Approximate Solutions to Fractional Subdiffusion Equations: The heat-balance integral method

TL;DR

This paper introduces an integral method for approximating solutions to fractional subdiffusion equations, offering an alternative to hypergeometric function solutions, with demonstrated applications and error analysis.

Contribution

It develops a novel integral approach using prescribed profiles to solve fractional subdiffusion equations without requiring initial derivatives, improving computational efficiency.

Findings

The integral method accurately approximates solutions to fractional subdiffusion equations.

Profiles can be optimized to minimize approximation errors.

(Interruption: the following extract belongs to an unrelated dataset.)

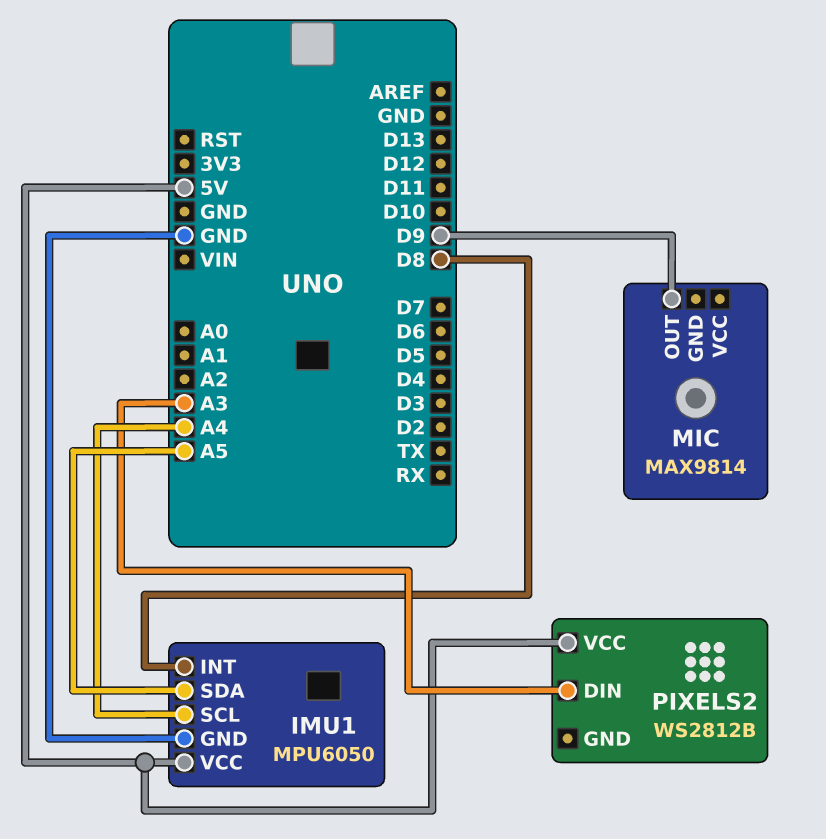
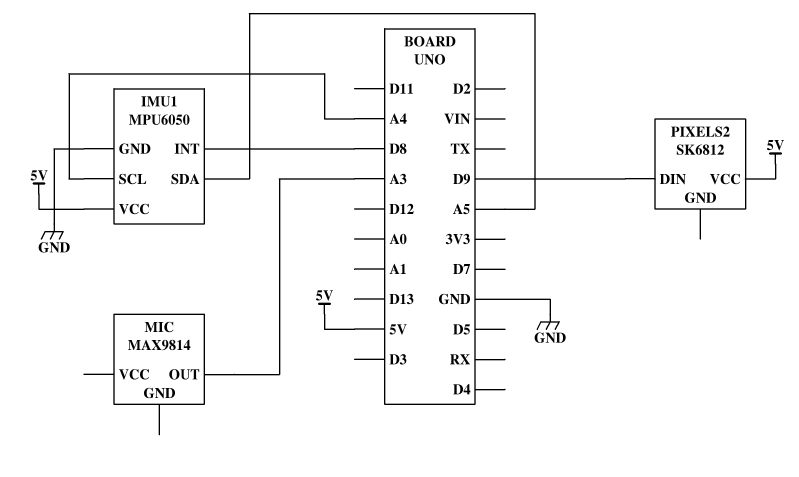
MIC pin OUT: D9 -> A3
PIXELS2: WS2812B -> SK6812
PIXELS2 pin DIN: A3 -> D9

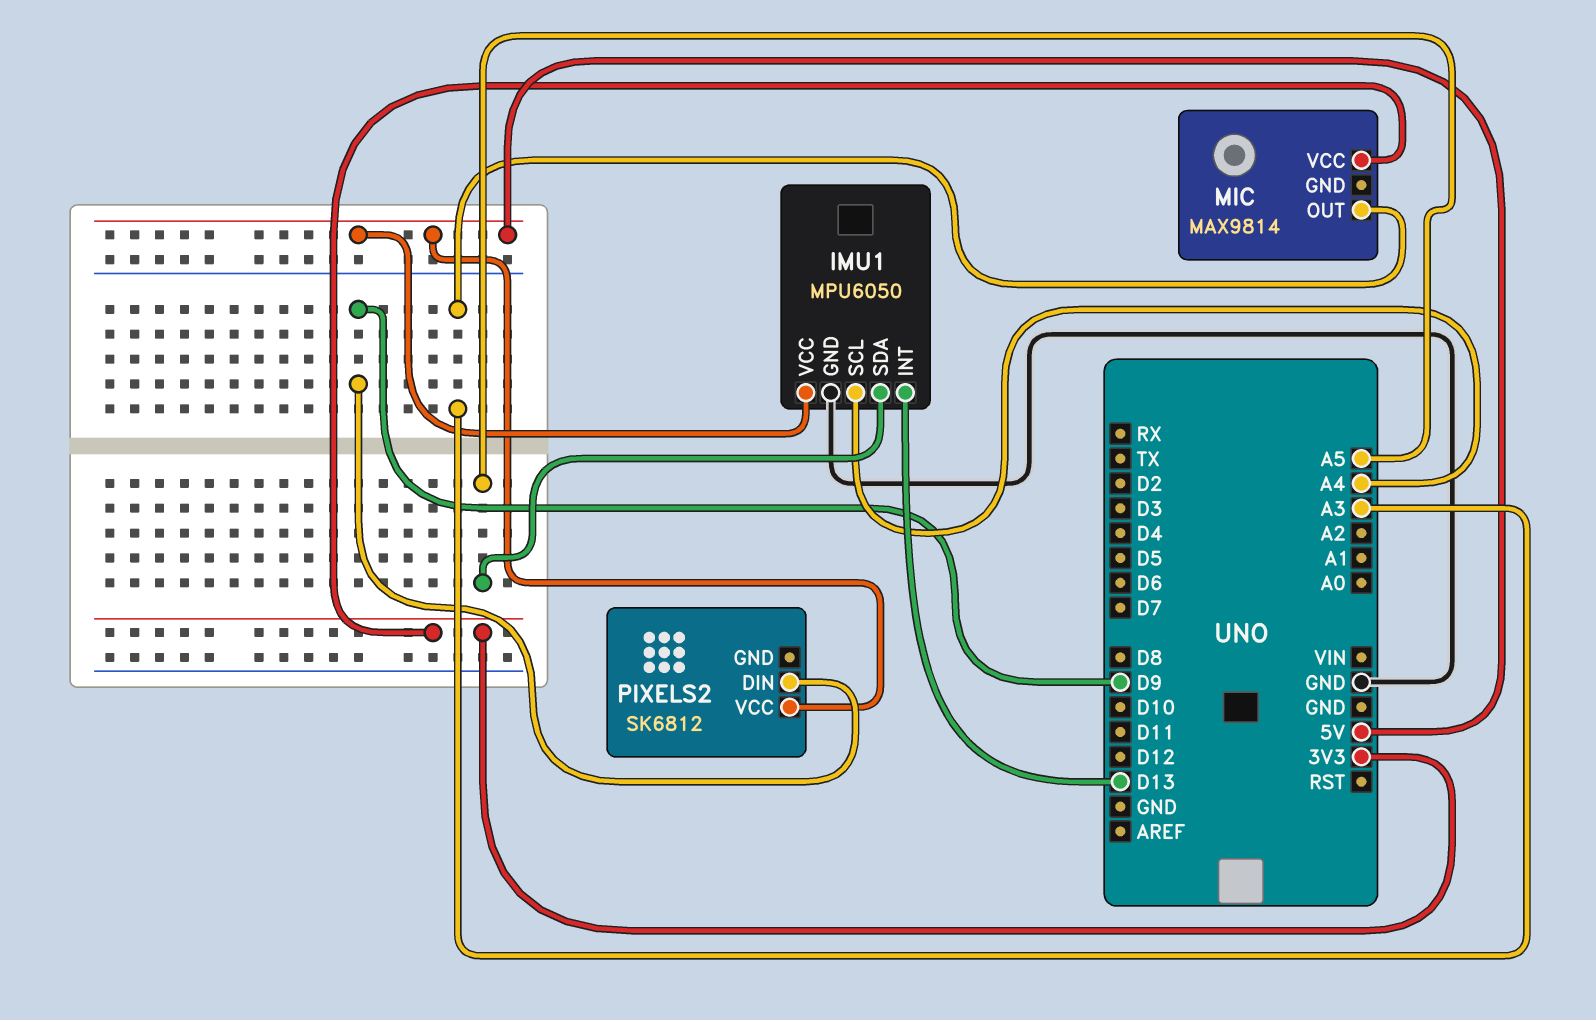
IMU1 pin INT: D8 -> D13
MIC pin VCC: none -> 3V3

Numerical results compare favorably with known solutions.

Abstract

The work presents integral solutions of the fractional subdiffusion equation by an integral method, as an alternative approach to the solutions employing hypergeometric functions. The integral solution suggests a preliminary defined profile with unknown coefficients and the concept of penetration (boundary layer). The prescribed profile satisfies the boundary conditions imposed by the boundary layer that allows its coefficients to be expressed through its depth as unique parameter. The integral approach to the fractional subdiffusion equation suggests a replacement of the real distribution function by the approximate profile. The solution was performed with Riemann -Liouville time-fractional derivative since the integral approach avoids the definition of the initial value of the time-derivative required by the Laplace transformed equations and leading to a transition to Caputo derivatives. The method is demonstrated by solutions to two simple fractional subdiffusion equations (Dirichlet problems): 1) Time-Fractional Diffusion Equation, and 2) Time-Fractional Drift Equation, both of them having fundamental solutions expressed through the M-Write function. The solutions demonstrate some basic issues of the suggested integral approach, among them: a) Choice of the profile, b) Integration problem emerging when the distribution (profile) is replaced by a prescribed one with unknown coefficients; c) Optimization of the profile in view to minimize the average error of approximations; d) Numerical results allowing comparisons to the known solutions expressed to the M-Write function and error estimations.